Below table shows the entry values and their meanings:
Value | Meaning |
---|---|
0x000 |
Free Cluster |
0x001 |
Reserved Cluster |
0x002 - 0xFEF |
Data Cluster (value that represents next cluster) |
0xFF0 - 0xFF6 |
Reserved Cluster |
0xFF7 |
Bad Cluster |
0xFF8 - 0xFFF |
Last Cluster (EoC) |
Be careful that each value is 12 bits long and in little endian. For example, if you read 3 bytes (24 bits), the least significant 12 bits corresponds to first entry and the most significant 12 bits corresponds to the second.
Because of the reserved cluster, the data region starts at the cluster #2
(numbered from 0).

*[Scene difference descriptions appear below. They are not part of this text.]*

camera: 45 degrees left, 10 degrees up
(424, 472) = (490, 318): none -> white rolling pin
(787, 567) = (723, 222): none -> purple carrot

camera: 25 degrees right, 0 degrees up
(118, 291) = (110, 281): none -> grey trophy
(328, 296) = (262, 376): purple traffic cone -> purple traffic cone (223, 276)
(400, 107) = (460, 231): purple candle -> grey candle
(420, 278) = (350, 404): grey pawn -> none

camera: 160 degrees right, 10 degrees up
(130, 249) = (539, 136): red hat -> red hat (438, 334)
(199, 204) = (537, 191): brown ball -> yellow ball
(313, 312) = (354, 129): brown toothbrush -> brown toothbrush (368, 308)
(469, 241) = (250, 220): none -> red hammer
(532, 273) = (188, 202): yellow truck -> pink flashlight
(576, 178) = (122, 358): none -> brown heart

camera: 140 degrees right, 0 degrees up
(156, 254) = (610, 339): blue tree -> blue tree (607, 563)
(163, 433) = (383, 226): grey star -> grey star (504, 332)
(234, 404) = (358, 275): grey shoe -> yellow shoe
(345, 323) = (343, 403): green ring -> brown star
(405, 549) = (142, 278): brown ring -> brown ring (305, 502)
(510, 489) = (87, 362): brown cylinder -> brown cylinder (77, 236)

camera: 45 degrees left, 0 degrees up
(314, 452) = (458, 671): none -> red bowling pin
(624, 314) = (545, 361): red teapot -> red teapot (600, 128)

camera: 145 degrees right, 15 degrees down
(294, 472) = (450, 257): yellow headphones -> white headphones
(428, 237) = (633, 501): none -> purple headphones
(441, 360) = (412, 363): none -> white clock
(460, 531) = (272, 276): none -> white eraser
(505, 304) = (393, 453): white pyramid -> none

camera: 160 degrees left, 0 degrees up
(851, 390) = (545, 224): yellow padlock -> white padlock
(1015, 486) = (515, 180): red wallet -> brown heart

I think, we need this because the first byte of the FAT is
the media descriptor which is 1 byte long, since it corrupts the format we
padded with 0xF
and started with cluster #2. If we use 0xFFF
value to denote
the last cluster, then we have 4084 different value for a cluster (why?). This
means that a file can span all 4084 clusters at maximum. Now we can calculate
the maximum size limit for a file, as follows:
\[\mathsf{maximum\,file\,size = sectors\,per\,cluster \times bytes\,per\,sector \times \sharp of\,clusters}\]
For 4084 clusters, if you take sector size as 512 bytes and 128 sectors (64 KiB) per cluster then you have a maximum of ~256 MB but the slack space will be immense. Or choose a common value, like 4 KiB cluster size and that makes ~16 MB.
Fragmentation
The clusters of a file are not always store in adjacent to each other. If they are not adjacent then we say there is a fragmentation. In theory, this makes no difference, because we follow the next cluster in the chain no matter what.
But in real life, there is a downside: If this cluster chain has spreaded all over the FAT, seeking from one end to the another end to get the cluster address, slows down the process. But why is this happening? The answer is about the design of the storage medium. Since reading speed of an harddisk is heavily depends on the location of the data on the magnetic disks, non-adjacent readings may be cause harddisk to do time consuming actions like seeking between magnetic heads.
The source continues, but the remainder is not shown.